When Livengood introduces Stoops (or whomever) to Tucson, the energy of UA football will undergo a radical image makeover. The Wildcat team that left the turf at Sun Devil Stadium on Friday ranks No. 10 in the conference in defense, No. 10 in the conference in offense and - maybe a laugh-track would be appropriate - dead last in special teams, clearly the worst kicking-game team in modern Arizona history.
As much-respected interim coach Mike Hankwitz said before leaving the stadium Friday: "We can sell the potential of the program."
How true. The UA is stripped so thin of upper-tier football players that it has little else to sell.
Hankwitz overachieved in his seven-game, on-the-job tryout to replace John Mackovic. Given the loss of 11 projected starters via injuries, discipline issues or the chaos of Mackovic's exit, this was a dispirited 1-11 team waiting-to-happen. That Hankwitz was able to restore enough fight and energy for the Wildcats to beat Washington - and to hang tight with Wazzu and UCLA - is a testament to his ability to make the best of a bad situation.
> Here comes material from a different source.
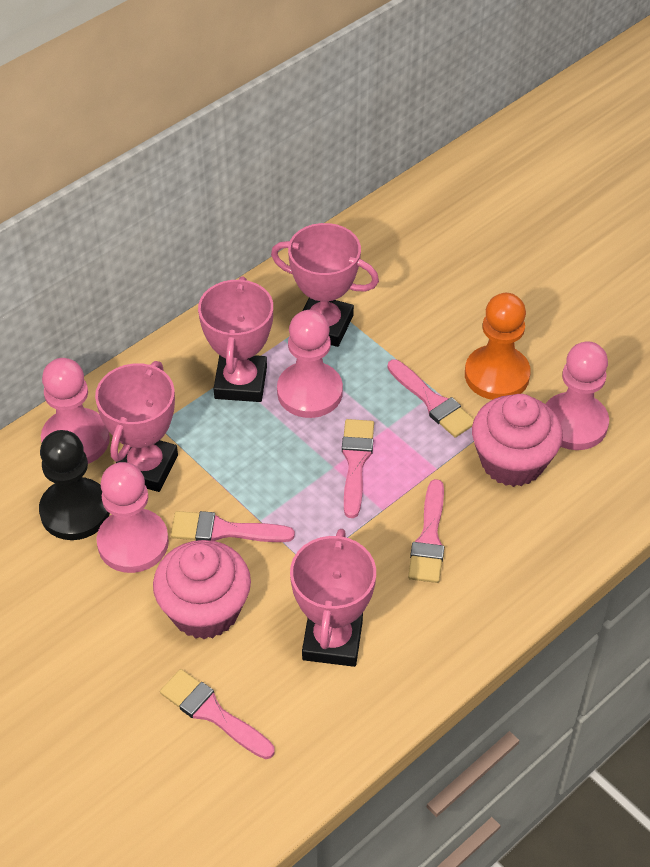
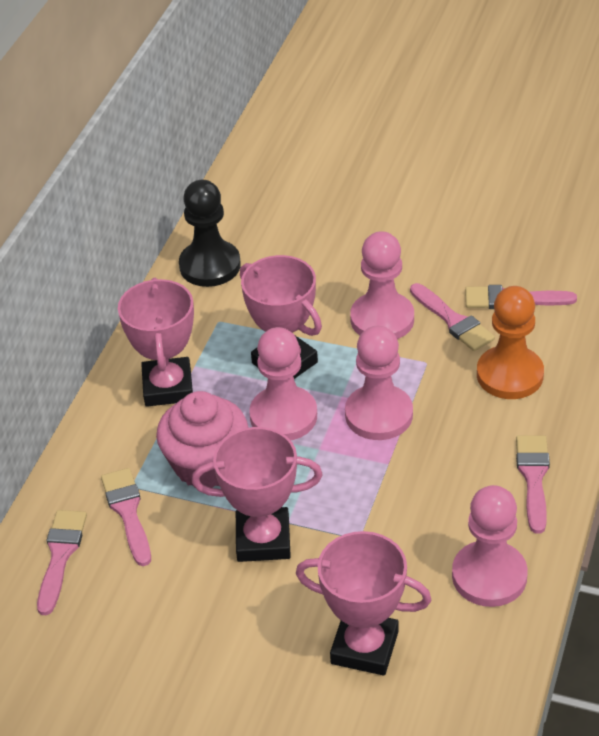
pink cupcake: 2 -> 1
He said he left the program in better shape than he found it. Agreed.
The new coach surely will begin to study game tapes early next week, or soon, and when he does, he will discover that the Wildcats need reinforcements in every conceivable area. Both lines are seriously thin. The linebacking group will have to be remade. Both starting cornerbacks are out of eligibility.
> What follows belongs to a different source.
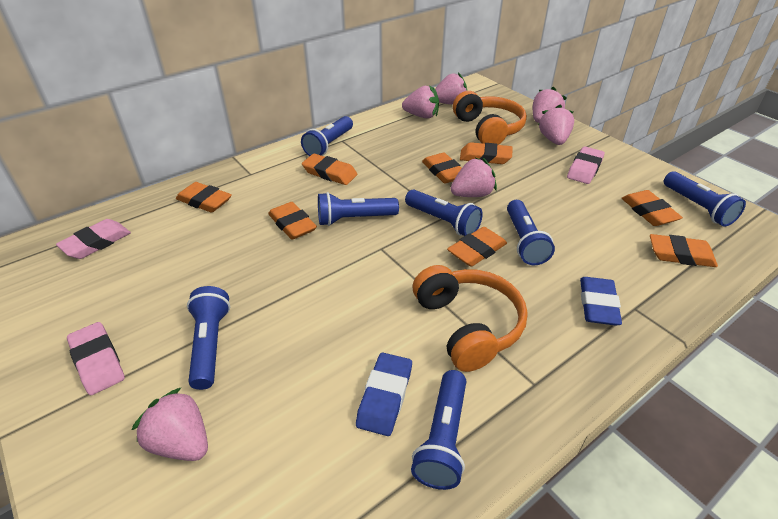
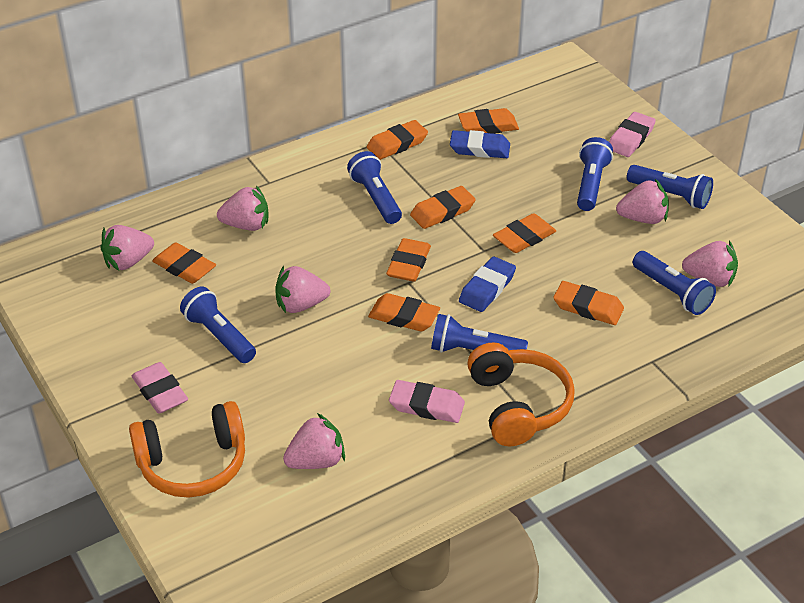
blue flashlight: 7 -> 6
If Stoops is to be hired, it will be a blessing that he is a defensive specialist. The Wildcats can't stop anybody. Haven't stopped anybody for three years. What they need is for someone like Stoops to teach them how to run and hit, an Arizona trademark under Larry Smith and Dick Tomey.
Somewhere along the post-Tomey path, the UA lost its toughness.
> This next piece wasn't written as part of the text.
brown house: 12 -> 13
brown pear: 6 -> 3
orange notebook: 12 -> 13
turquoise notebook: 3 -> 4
Watching Friday's game on TV produced a few moments in which Arizona's next coach surely felt he will have a fighting chance in some 2004 games. Freshman quarterback Kris Heavner will join the new coach as a face of Arizona's football future.
Heavner has the arm strength, the demeanor and the physical ability to put Arizona into a bowl game before his eligibility expires in 2006. More impressively, he talked Friday afternoon like a young man who is willing to carry more than his load.
"This off-season," he said, "I'm going to challenge the guys. I'll be calling every guy, telling them to get their butts out to the practice field. I think we all realize the kind of commitment we need to make."
Heavner said the Wildcats will be "a team to reckon with next year."
Forgive him his youthful exuberance. This UA team, in its present form, will need more than a year to be reconstructed. But if Heavner is willing to take the lead - something missing the last 12 months - the '04 Wildcats will be a significant improvement on those of '03 and '02.
Before he returned to Tucson on Friday, prepared to complete the details of the coaching transition, Livengood said that contractual issues are not a problem. It probably means that Stoops (or whomever) has compromised and accepted Arizona's financial limits as it relates to his salary and to the total salaries of a new coaching staff.
Livengood also suggested that "most, if not all," of the recruiting season can be salvaged, and that a complete staff of assistant coaches will be in place by Jan. 1, if not sooner.
Losing to ASU is routinely the worst day on any Arizona football calendar. But in this chaotic season, Friday's setback to the Sun Devils was not the end - as much as it is a beginning.